E a vida vai passando
Sentado eu estava, e sentado fiquei. Tentei levantar para fugir de mim, mas não consegui. Eu me obriguei a ficar ali a me escutar, pois eu tinha muito a me falar. Todos os dias algo me incomoda, me atormenta a mente, me faz ficar inquieto e com uma disposição terrível para entrar em ação, e minimizar o tempo perdido. E é sobre isso que eu queria me falar, mais uma vez, como todos os dias, quando sempre me pego a me advertir, criticar, cutucar, ferir e relembrar. Relembrar o quê? Me pergunto agora, e agora mesmo nesse momento, não lembro mesmo do que eu sempre me pego a relembrar.
Mas o outro sabe como sou esperto e me fez lembrar, pois isso é só mais um ardil meu, para me levantar e fugir do que eu tenho para me falar. Então senta que eu te escuto! Opa! Nesse caso, é “senta que eu te falo”, porque é o outro que tá me prendendo sentado para ouvi-lo. Nossa! Às vezes me irrito comigo mesmo, e dá uma vontade de voltar a fita e começar tudo de novo, lá naquele episódio em que eu contava com 17 anos. Ah! Era sobre isso que eu queria me falar. Pois então, sou todo ouvidos, afinal esse tempo foi maravilhoso, acho até que nem existiu, que foi apenas um sonho meu, de tão mágico; foi na época do “walkman”, do final do vinil, começo do CD-ROM, ainda usava calças “boca de sino” e cabelo “black power”, que eu curtia pra caramba. Lindo é o que eu posso dizer. Então caio na nostalgia louca que sempre me assola, e me dá um misto de tristeza, alegria, dor, plenitude, felicidade e, frustração por ter perdido. Perdido o quê? Eu não falei que talvez aquilo tudo fosse um sonho? Então, só se perde aquilo que se teve, e meu “eu” continua na minha orelha, dizendo que isso é só o começo, isso foi só para ilustrar a cena, o momento cronológico.
Perdi o fio da meada, por ficar me dando atenção, pois lembro que tive vontade de voltar a fita, e não sei se era a fita do vídeo cassete ou a fita K-7 do gravador de mão; ou era figura de linguagem para dizer que eu tenho vontade de começar tudo de novo? E por quê, às vezes eu tenho essa vontade? E todos que nasceram no século passado e ainda estão vivos, também não têm essa mesma vontade? Então meu amigo, eu sou apenas mais um; mas tudo bem, vamos lá! Me conta, o que eu tenho pra me contar desta vez, que é tão importante e não pode esperar?
- Quero cantar uma música; continue sentado e ouça, e veja se depois dela, ainda vai querer continuar sentado:
“E a vida vai passando. A vida passa lá fora, e aqui também.
O vento sopra lá fora e aqui ele não vem.

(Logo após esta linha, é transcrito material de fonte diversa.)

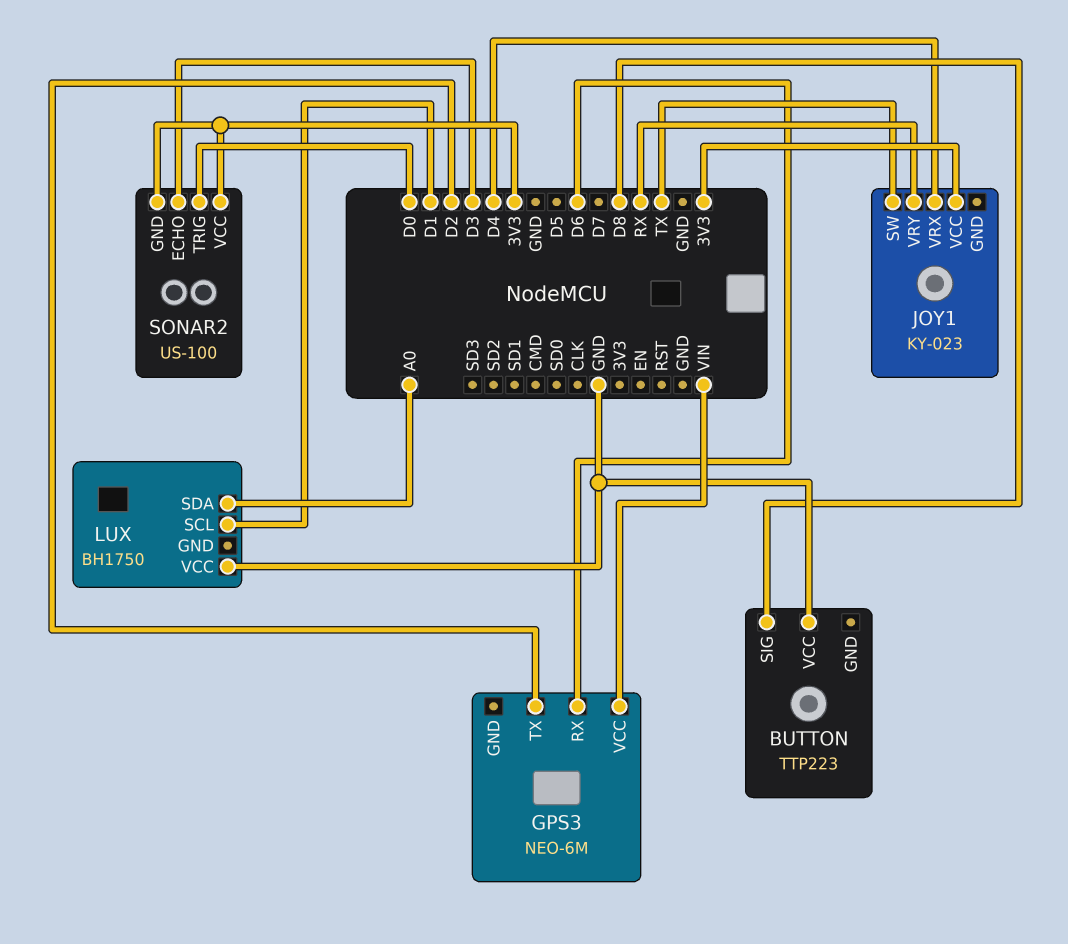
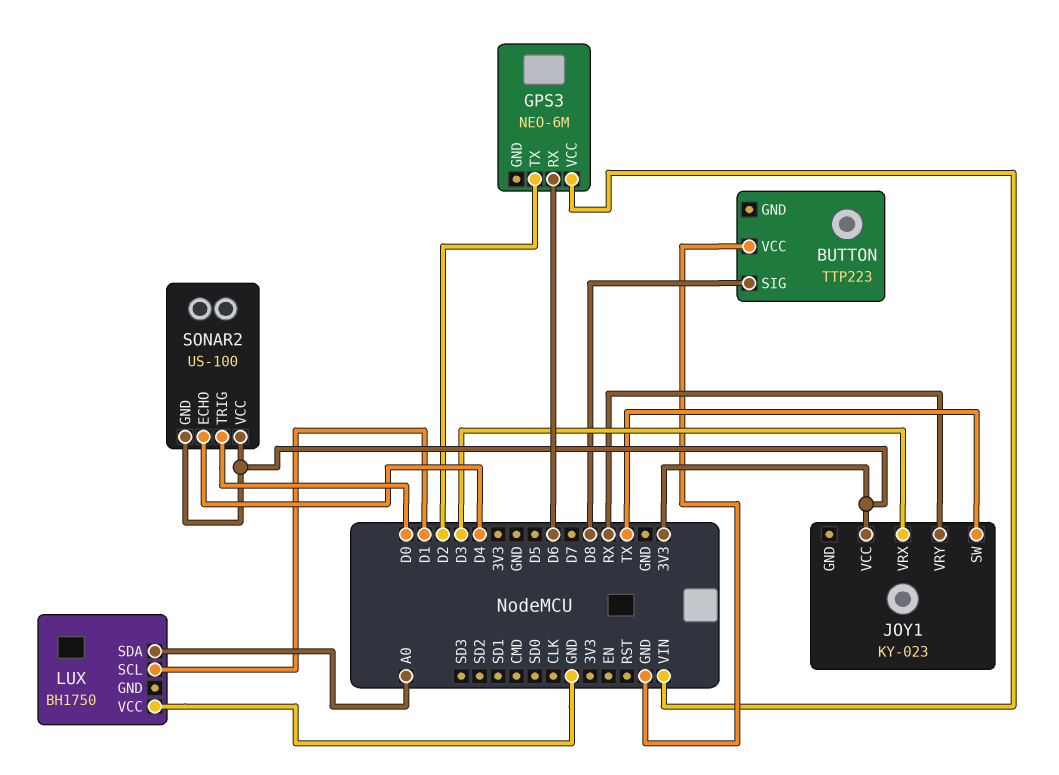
JOY1 pin VRX: D4 -> D3
SONAR2 pin ECHO: D3 -> D4

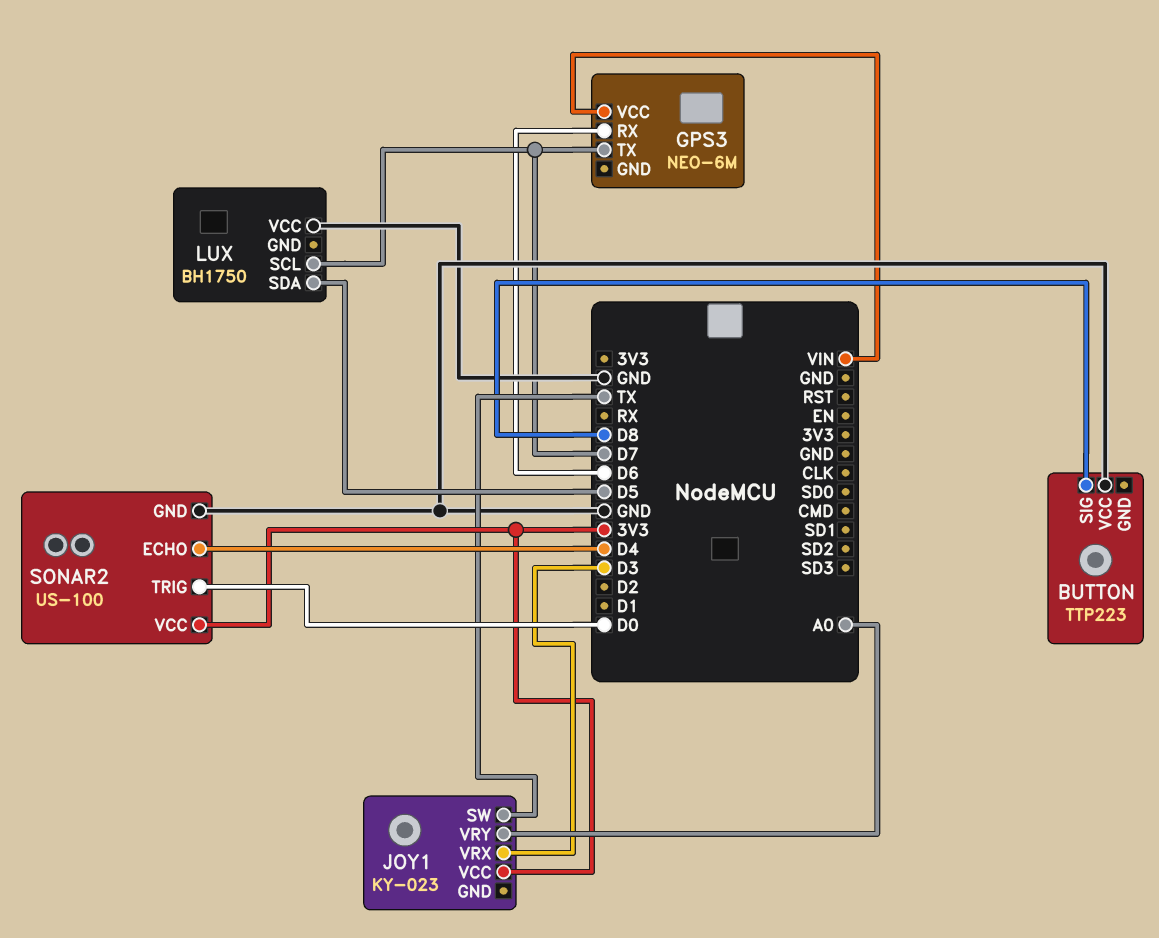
GPS3 pin TX: D2 -> D7
JOY1 pin VRY: RX -> A0
LUX pin SCL: D1 -> D7
LUX pin SDA: A0 -> D5
SONAR2 pin GND: 3V3 -> GND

Aqui eu fico só comigo, e comigo mesmo eu falo
Não a vejo passar porque não vejo o vento
Mas a sinto por que, de repente sinto frio
Um frio curto e pequeno me lembra da vida
Que lá fora ela corre e com ela, João e Maria
Correndo para passar, não sei o quê ou quem
Só sei que correm com ela ou com o vento
E eu aqui comigo falando sobre a vida.
Mas a vida tá lá fora, passando
E passando aqui por cima, assobiando
E me dou conta que ela já passou
E levou-me tantas coisas e não dei conta
E me pergunto sobre meus sonhos
Onde estão os meus sonhos?
E ela sussurra dizendo que passou
E eu não fui, não corri junto com João e Maria
E agora eles se foram e lá estão com ela
Sem se darem conta de quando e como
Mas não pensaram, simplesmente acompanharam
Porque todos a acompanham, não a questionam
Eu questionei e aqui fiquei e ela não fez conta.
Me deixou por minha conta, e por minha conta me deixou
Agora não sei se vou lá fora seguir também
Mas acho que não dá mais tempo.
Também pra quê seguir, agora depois de tanto tempo?
E continuo falando comigo sobre a vida
E a vida vai passando lá fora e eu aqui,
Passando a vida falando comigo”
Sentado eu estava, e sentado ficaria, não fosse a providencial aparição de alguém, também falando sobre a vida, vida que passa aqui dentro e passa lá fora. Ela abanou o rabo, soltou um miado, e fomos os três viver a vida lá fora.